もう出版してしまったものはこちらだけではどうしようもできない、今回ご指摘いただいたことを次の本に添えておく、そういう業務上の口約束を平身低頭してみせてから、初老の男と青年の、名もなき数分間の会合は事もなく終わった。初老の男は編集室に戻るとため息をついた。同僚がやってきて笑った。「居ますよねああいうの」、「ああいうのをなんて言ったらいいんだろ」、応じながら考えた。

「ポエマーだな」同僚が笑いながら言った。的を得ていると初老の男は思った。主観的過ぎる人間というのが社会には一定数居る。そしてこの社会はすべてを含めて上限が存在している。主観的過ぎる人間たちにはこのことが理解出来ない、ポエムで金が湧くと本気で思ってやがる。初老の男は苦々しく笑った。「老害って言っときましたよ、俺は老害だから勘弁しといてくれって」編集室はひとつの生命体である…誰というわけでもなく一斉にどっと笑い声があがった。それが傍目には随分と投げやりに聞こえることを、客観的には異様だということをその場にいる人間は誰一人として気が付かないでいた。謙る事には皆慣れていたのだ、劇中劇には慣れ切っていたのだ。

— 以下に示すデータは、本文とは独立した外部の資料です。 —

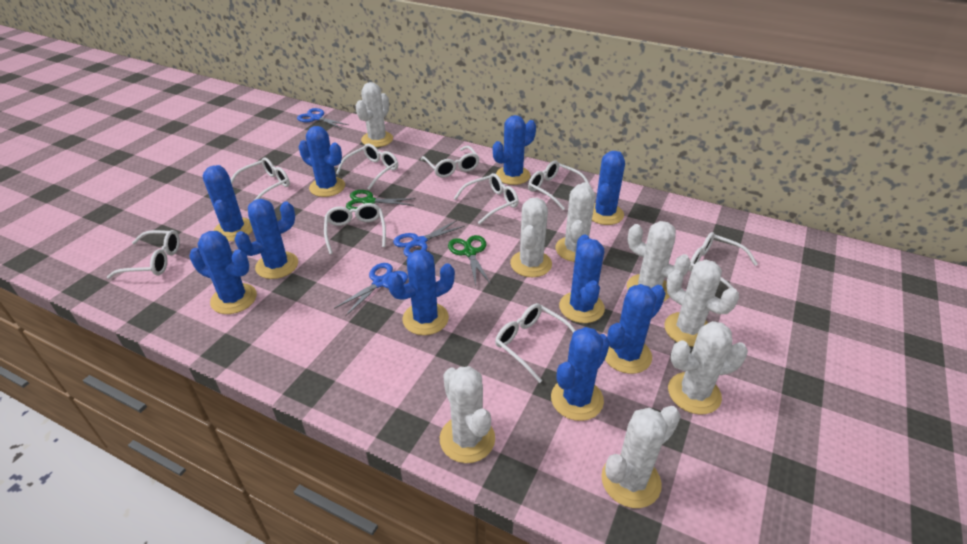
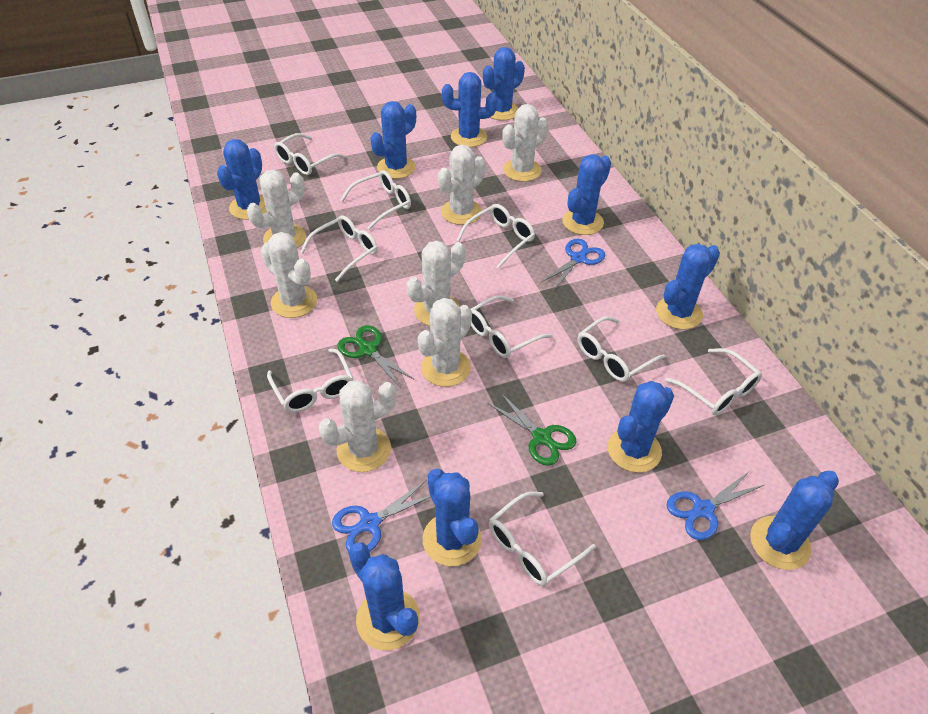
white cactus: 8 -> 7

どういうわけだかこの職場にもポエマーがたまに入ってくる。社会の仕組みや枠組み、人間社会が数字も含めてどのように動いているのかの摂理を全く主観的に無視するタイプだ。自分の主観的思想が社会のそれよりも偉いと根源的には思っている実は甚だ傲慢なタイプだ。外見や振る舞いは大人しくても、人間社会を軽んじているという点では無能で傲慢なタイプだ…初老の男は考えながら、虫に触れた時の女のように異質なものへの嫌悪感を募らせていた。別に若いとか年寄りだとかではない、いつの時代にも一定数、ポエマー、言ってしまえば主観主義というのは居る。彼らの傲慢が鼻につくのはそれ以外の人間の元来の性(さが)であると改めて思った。人間社会に重きを置かない人間の傲慢さをどう捌いたら世の中のためになるだろうか?もっとも質の悪いのは、人間社会が傲慢であると信じ切っていて自分はそれに立ち向かうために記者になったのだと自称しているタイプだと彼は思った。女ならば悲劇のヒロイン、男ならば勇猛果敢な孤独なヒーロー気取り…「虫唾が走る」初老の男は幾人もの自称ジャーナリストに出会ってきたし、ひどい時には狂信的でさえある彼らの教育係にさせられるという憂い目にも遭った。うんざりだった。その気持ちが周囲にそれとなく伝播したのか、彼らはいつもいつの間にか職場いじめらしきものにあって解雇寸前で自ら会社を辞めて行くのだった。「いい気味だ、守るべき人間社会の客観的秩序を軽視するからああいう目に遭うんだ」気持ちに整理がついたのか彼は口元に笑みを浮かべた。

「主観主義はただのポエマーだ、ジャーナリストじゃない」初老の男はまた、次のカモたち、次の取材先へと電話をかけ始めた。